Extinct genus of mammaliaforms

Shenshou is an extinct monotypic genus of haramiyidan dating from the Oxfordian stage of the Late Jurassic, approximately 160 million years ago. Fossils were recovered from the Tiaojishan Formation in the Liaoning province of China.

==Etymology==
The generic name is derived from Mandarin (神獸 shénshòu) shen, meaning deity, and shou, meaning animal, while the specific name is in reference to Lu Jianhua, the scientist who collected the holotype specimen.

==Description==
Shenshou individuals are believed to have weighed 300 g. Shenshou possessed large incisor teeth, while its molars were characterised by an M^{2}/M_{2} occlusal pattern resembling that of multituberculates.
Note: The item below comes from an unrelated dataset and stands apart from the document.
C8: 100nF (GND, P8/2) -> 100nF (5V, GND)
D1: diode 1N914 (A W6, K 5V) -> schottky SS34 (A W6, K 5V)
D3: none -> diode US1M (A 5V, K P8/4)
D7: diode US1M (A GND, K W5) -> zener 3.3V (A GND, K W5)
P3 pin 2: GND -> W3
The presence of a three-boned middle ear suggests these animals were mammals; however, it has since been determined haramiyidans developed their ear bones independently from true mammals and are Mammaliaformes outside of the mammal crown-group.

== Palaeobiology ==

=== Palaeoecology ===
Shenshou is thought to be arboreal because it had a light frame, a prehensile and elongated tail, and hands and feet which had evolved for clutching and enabled the animal to climb. These features, including the large incisors of Shenshou, made the animal resemble a squirrel. However, Shenshou are not the direct ancestors of squirrels, the resemblance being purely due to convergent evolution. The teeth, which have a number of cusps, suggest that Shenshou was probably an omnivore, most likely with a diet of fruits, nuts and insects. The molars of Shenshou were incapable or barely capable of shearing food, as evidenced by dental microwear.